For the ship was black, her masts were black,
And her sails coal-black as death;
And the Evil-One steered at the helm, and laughed,
And mocked at their failing breath.
Swedish sailors have a vessel of this kind. She is so large that it takes three weeks to go from poop to prow, and hence orders are transmitted on horseback. Danish folk-lore has its spectral ship, and a Schleswick-Holstein tradition relates how a maiden was carried off by her lover in a spectral ship, as one day she sat on the shore bewailing his absence. In ‘Mélusine’ for September 1884,[245] it is stated that, ‘in many localities in Lower Brittany, stories are current of a huge ship manned by giant human forms and dogs. The men are reprobates guilty of horrible crimes; the dogs, demons set to guard them and inflict on them a thousand tortures. Such a vessel wanders ceaselessly from sea to sea, without entering port or casting anchor, and will do so to the end of the world. No vessel should allow it to fall aboard, for its crew would suddenly disappear. The orders, in this strange craft, are given through huge conch-shells, and, the noise being heard several miles off, it is easy to avoid her. Besides, there is nothing to fear, if the “Ave Maria” is repeated, and the Saints appealed to, especially St. Anne d’Auray.’
Stories of phantom ships are found, more or less, all over the world, and are associated with many a romantic and tragic tale. Bret Harte[246] relates how some children go on board a hulk to play, but it breaks away from its moorings, drifts out to sea, and is lost. Yet at times there are heard:
The voices of children, still at play,
In a phantom hulk that drifts away
Through channels whose waters never fail.

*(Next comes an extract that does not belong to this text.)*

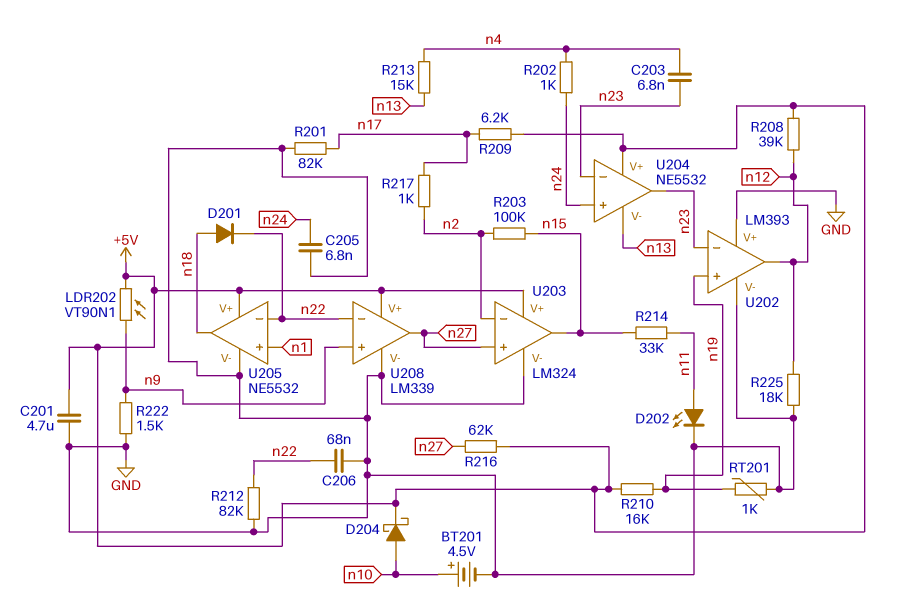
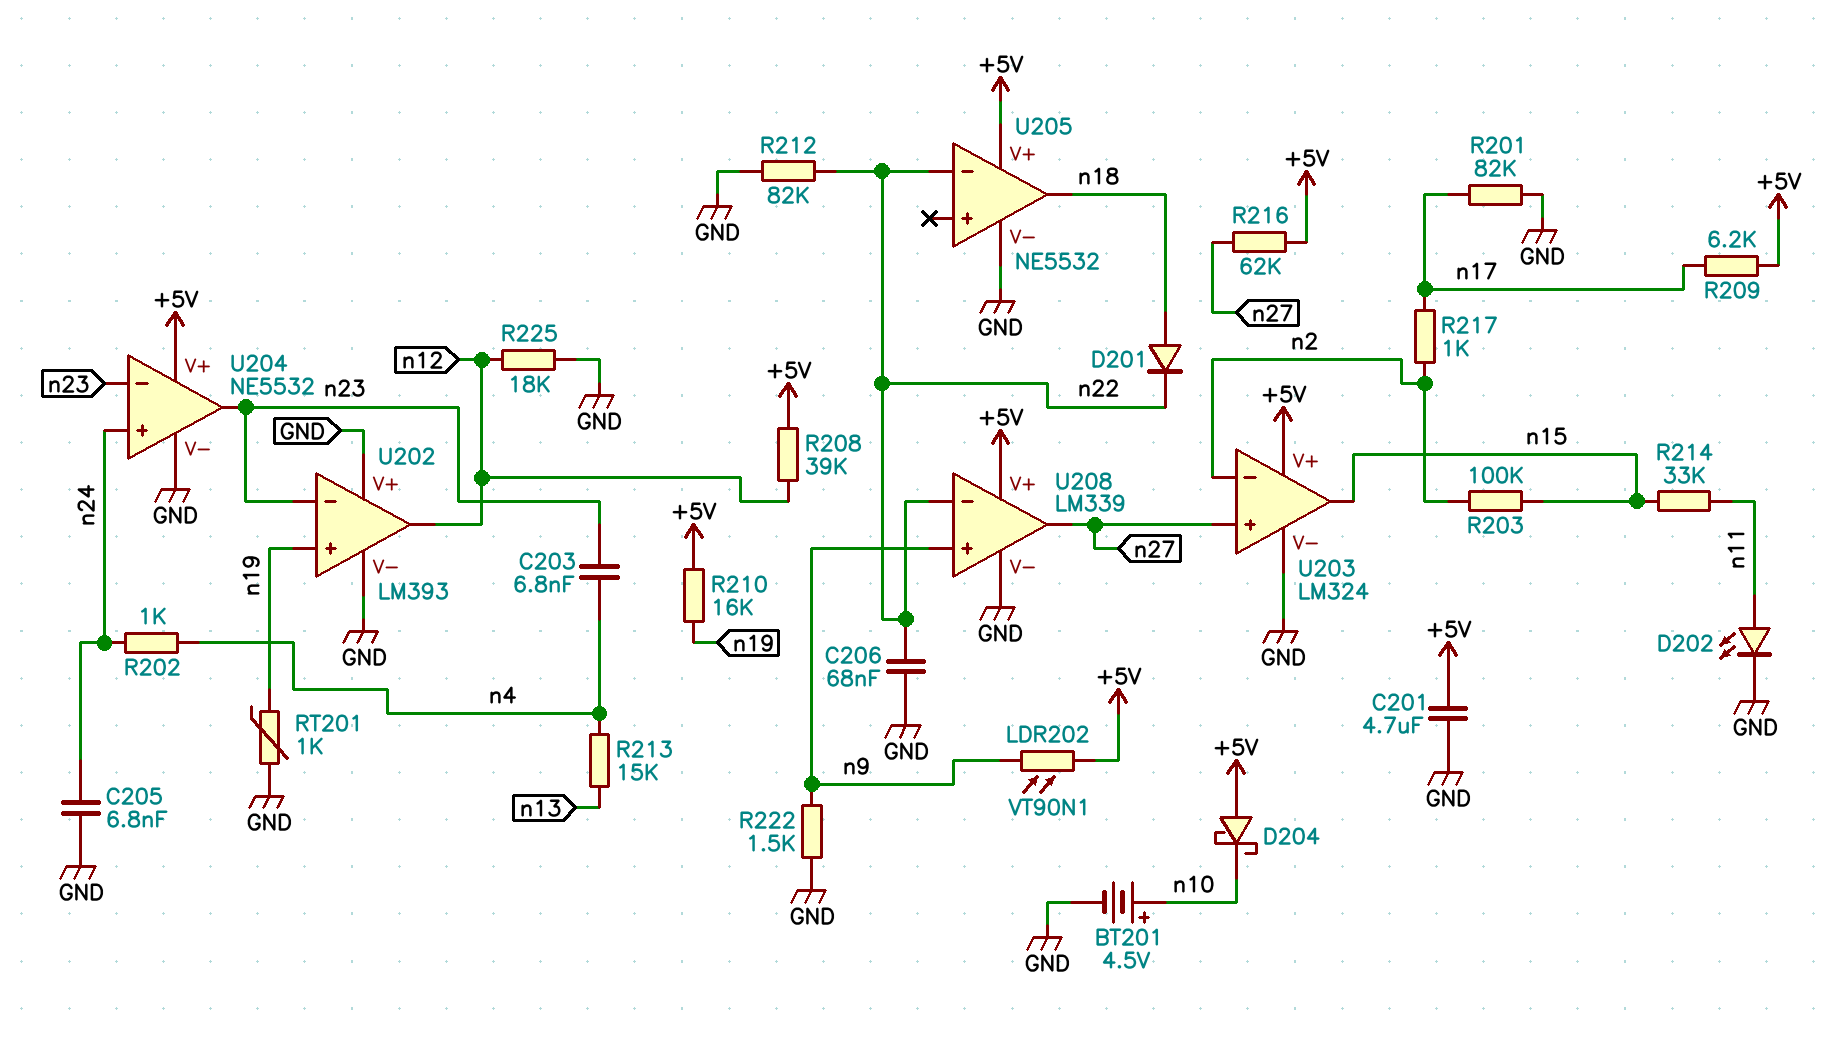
D204: schottky (A n10, K +5V) -> schottky (A +5V, K n10)
U204 pin V-: n13 -> GND
U205 pin in+: n1 -> none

And Whittier[247] tells how the young captain of a schooner visits the Labrador coast where, in a certain secluded bay, two beautiful sisters live with their mother. Both fall in love with him, and, just as the younger is about to meet her lover and fly with him, she is imprisoned in her room by her mother, whereupon her elder sister goes in her stead, and is carried to sea in the vessel. The disappointed lover, on learning the deception, returns only to find his loved one dead. But the schooner, adds Whittier, never returned home and:
Even yet, at Seven Isle Bay,
Is told the ghastly tale
Of a weird unspoken sail.
She flits before no earthly blast,
With the red sign fluttering from her mast,
The ghost of the Schooner Breeze.
In Dana’s ‘Buccaneer,’ the pirate carries a lady to sea, who jumps overboard, and on the anniversary of her death:
A ship! and all on fire! hull, yards, and mast,
Her sails are sheets of flame; she’s nearing fast!